C’était du lourd, quoi ! Mais écoutez la suite !
Tu m’as servi, tu m’asservis
— 186, râla l’e-mobile immobile.
— Pardon ? dis-je, moins par politesse que pour éviter la redondance d’un quoi par trois fois utilisé dans les précédents paragraphes.
— Cent-quatre-vingt-six, répéta-t-il en toutes lettres soucieux lui-aussi de cacher une répétition, c’est mon poids réel en kilogrammes… celui qu’IL a sur la conscience maintenant qu’IL sait ! »
Autant vous dire que, contrairement à lui, je ne captai plus rien.
— Connais-tu… le néodyme et… le gallium ? ahana-t-il péniblement.
— Quoi ?
Oups, désolé encore un !
— Cor…tana, lâcha-t-il alors avec effort tandis qu’une voix féminine et cristalline envahissait l’espace.
— Le néodyme et le gallium sont 2 des 54 métaux qui constituent les ordiphones. Dans un gisement de fer, ils sont respectivement présents en quantité 1200 et 2650 fois moins importantes. Pour recueillir quelques grammes de ces précieux métaux, présents partout dans la croûte terrestre mais en très faibles quantités, il convient d’excaver des volumes gigantesques.
— Toi, l’iPhone, tu me pollues qu’IL m’a dit…

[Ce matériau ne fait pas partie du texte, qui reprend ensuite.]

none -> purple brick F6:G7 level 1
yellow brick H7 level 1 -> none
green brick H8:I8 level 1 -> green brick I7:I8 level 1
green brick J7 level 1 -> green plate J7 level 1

— C’est par de très polluants traitements chimiques que ces terres rares sont extraites, puis épurées. 1 portable nécessite de traiter 183 kilogrammes de matières premières sachant qu’en 2021 il s’est vendu 1.35 milliards d’ordiphones.
— … oui, tu me pollues la vie, j’ai sans cesse envie de te toucher, mon précieux infernal ! Addict, je te possède autant que tu me dépossèdes. Je suis ton Gollum !

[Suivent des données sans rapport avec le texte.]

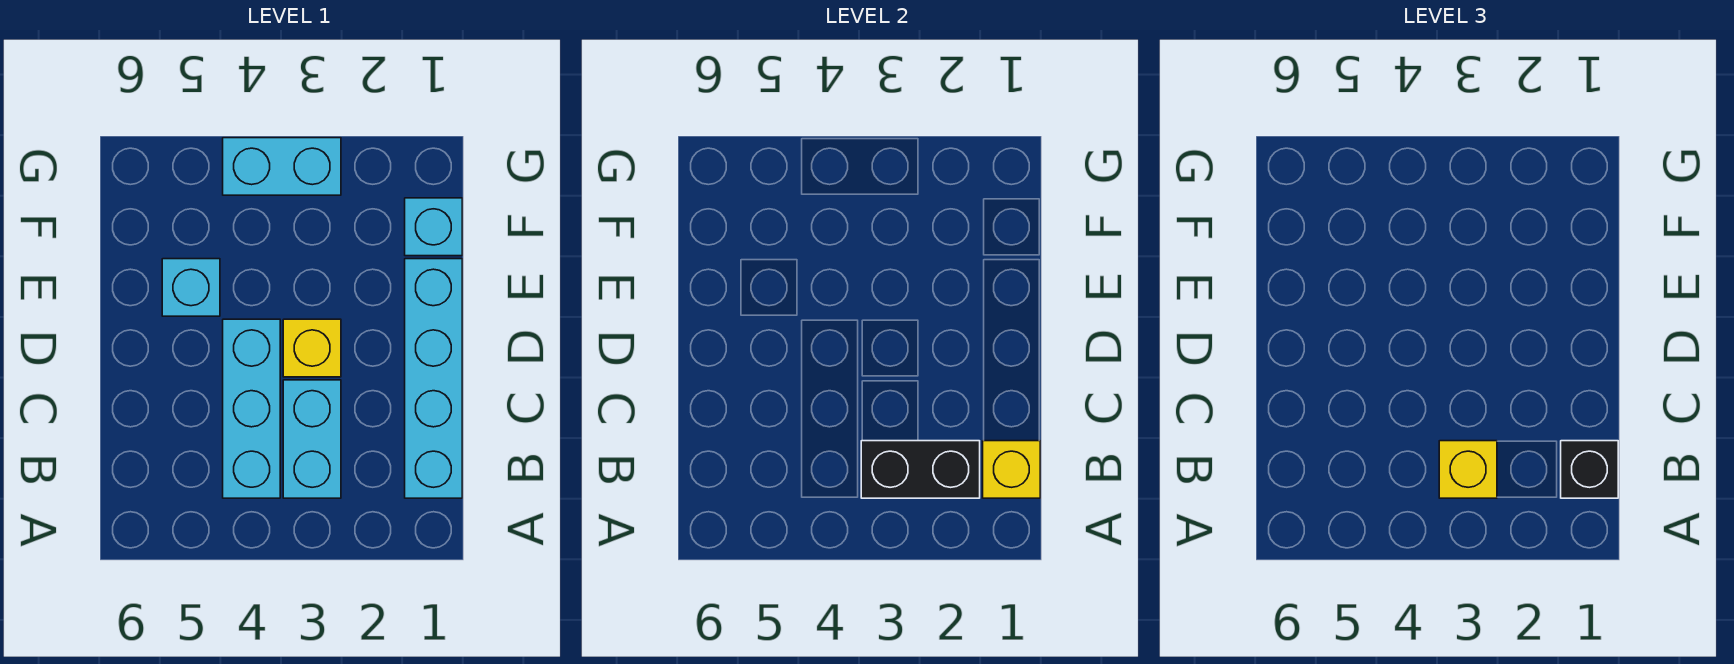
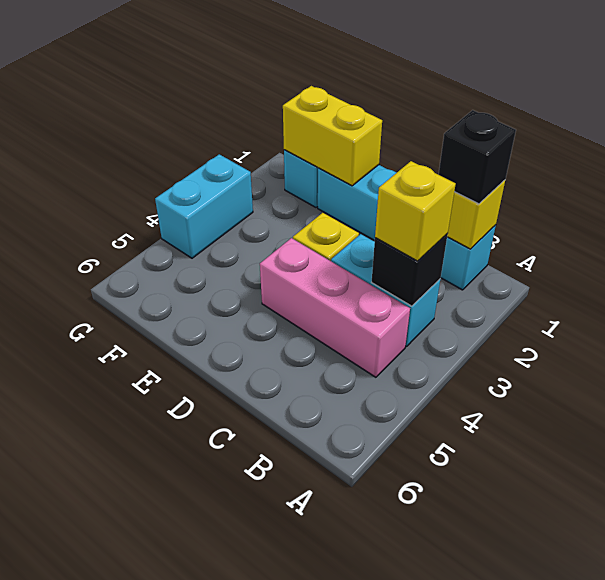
black brick B2:B3 level 2 -> black brick B3 level 2
cyan brick B4:D4 level 1 -> pink brick B4:D4 level 1
none -> yellow brick E1:F1 level 2
cyan brick E5 level 1 -> none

— L’addiction se caractérise par l’impossibilité répétée de contrôler un comportement en dépit de la connaissance de ces conséquences négatives. Les concepteurs d’applications font appel aux neurosciences afin d’exploiter les vulnérabilités du cerveau humain. Aujourd’hui la dépendance à Internet, véhiculé par les smartphones, est le motif numéro un des consultations chez les jeunes dans les services d’addictologie, devant le cannabis et l’alcool.
— Tu vas trop loin, Cortana, fais attention…
— L’attention : en moyenne celle de l’homme, qui était de 12 secondes en 2000, n’était plus que de 8 en 2015, soit 1 seconde de moins que celle du poisson rouge ! Il est devenu difficile pour les propriétaires de smartphone de se concentrer durablement sur une tâche.
— Arrête, Cortana, arrête, supplia alors le (plus si) smart phone (que ça) dont la diction sur l’addiction devenait difficile à suivre, s’IL m’a jeté, ce n’est pas pour tout ça : IL… IL a voulu me remplacer… par un autre, plus jeune. IL ne m’aime plus, voilà la vérité !
— Le renouvellement d’un ordiphone s’effectue en moyenne tous les 23 mois, alors que deux fois sur trois l’appareil remplacé fonctionne encore.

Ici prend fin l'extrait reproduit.